Swiss-based drilling contractor giant Transocean has scooped a massive drillship deal from Shell for four newbuild ultra-deepwater drillships for an estimated $7.6 billion.
The dynamically positioned quartet are being ordered by the Anglo-Dutch supermajor on ten-year contracts, reports of which first emerged earlier this month.
Transocean chief executive Steven Newman said the new contracts were the latest in a 40-year long relationship the rig owner has had with Shell.
Peter Sharpe of Shell said that the quartet were state-of-the art deep-water rigs with the highest operational, safety and environmental standards.
Daewoo Shipbuilding and Marine Engineering is to build the rigs at its Okpo yard in South Korea, where Transocean’s five Enhanced Enterprise-Class rigs were built and where two other ultra-deepwater drillships are currently under construction.
The four rigs will be built starting in the final quarter of next year, with first delivery from shipyard in mid-2015.

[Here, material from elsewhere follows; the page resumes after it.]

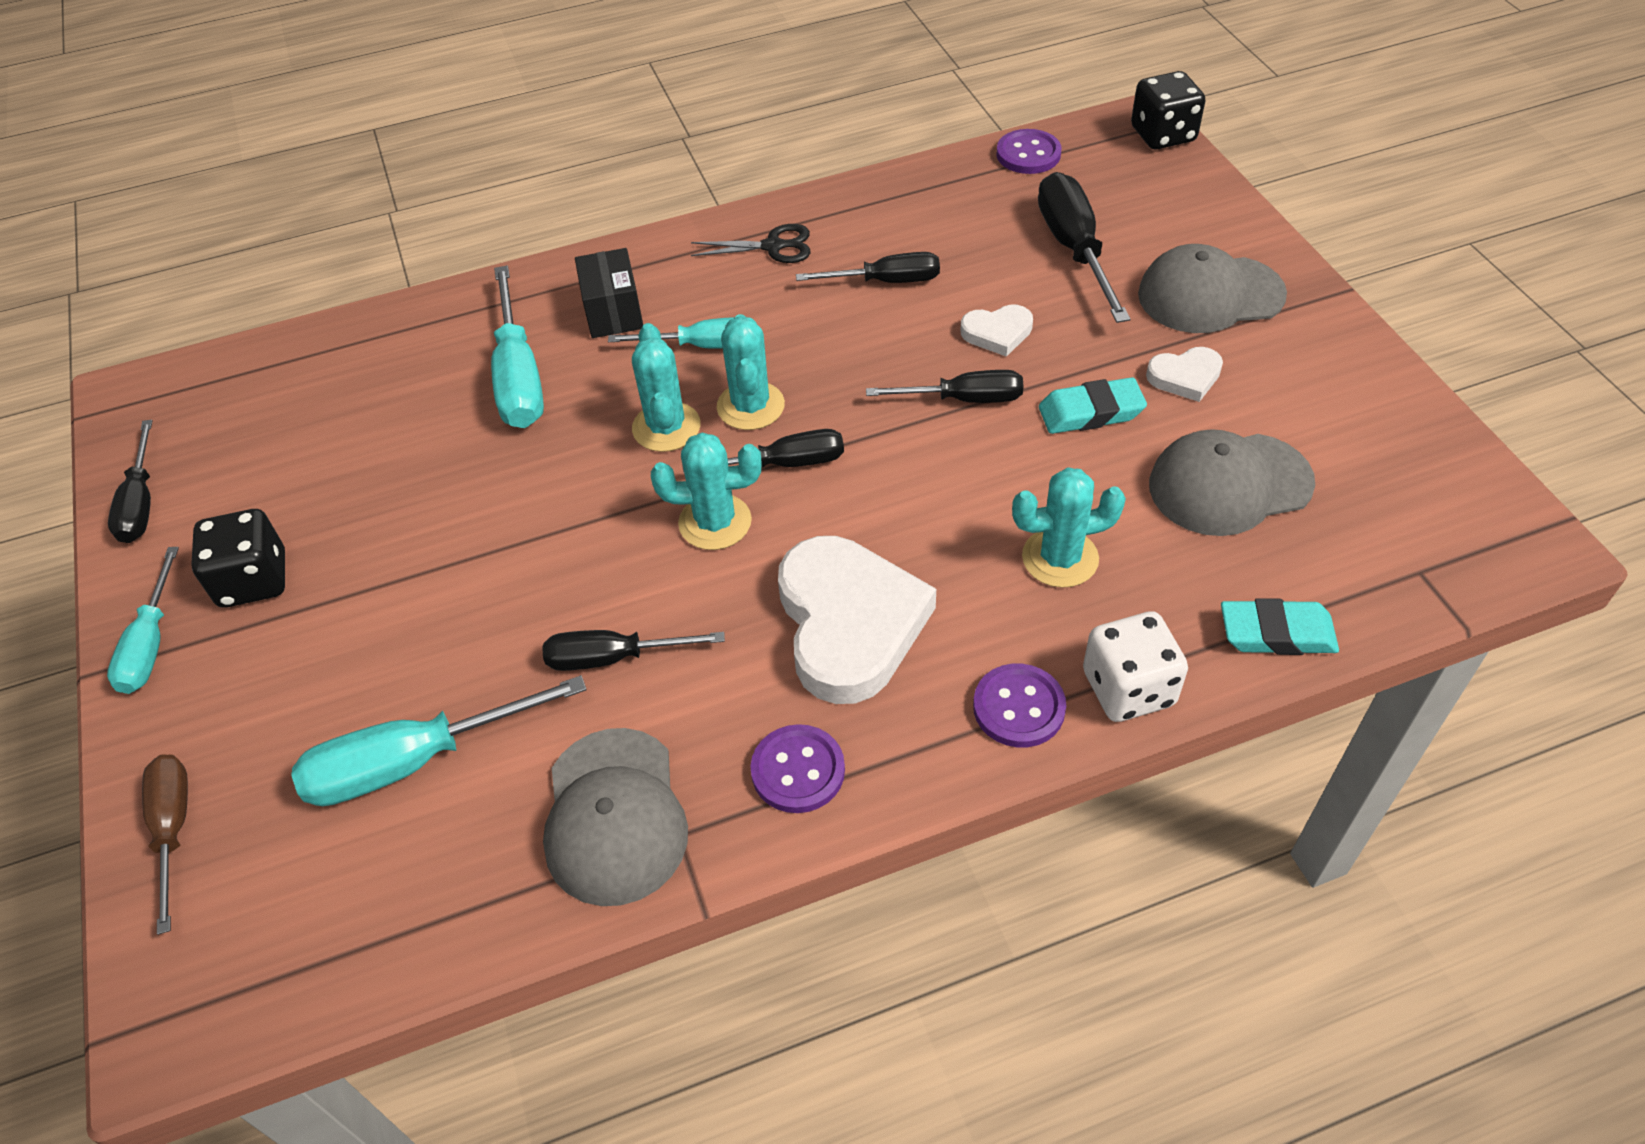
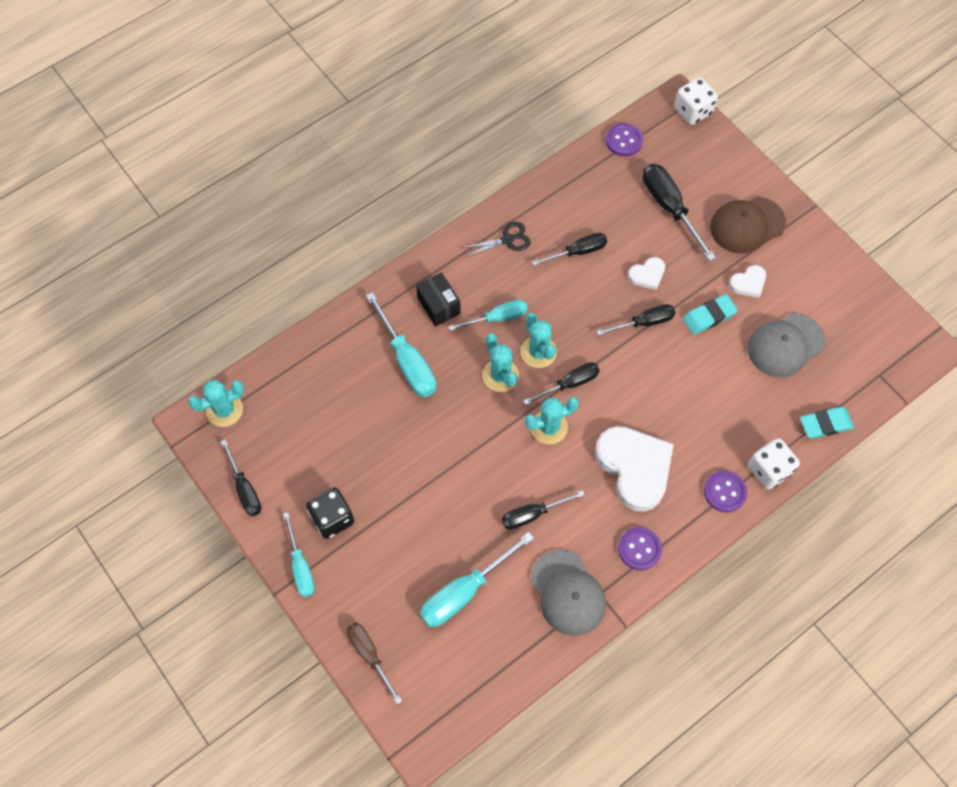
camera: 20 degrees left, 15 degrees up
(1060, 558) = (719, 407): turquoise cactus -> turquoise cactus (224, 410)
(1163, 135) = (693, 111): black dice -> white dice
(1210, 294) = (747, 225): grey cap -> brown cap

The next three rigs will be delivered in six-month intervals thereafter, Transocean said.
The contractor said it expected to invest $3 billion in capital for the contract.
The drillships will be designed to operate in water depths of up to 12,000 feet and drill wells to 40,000 feet.
Each will come equipped with two 15,000 psi blowout preventers in a move to reduce non-productive time between wells.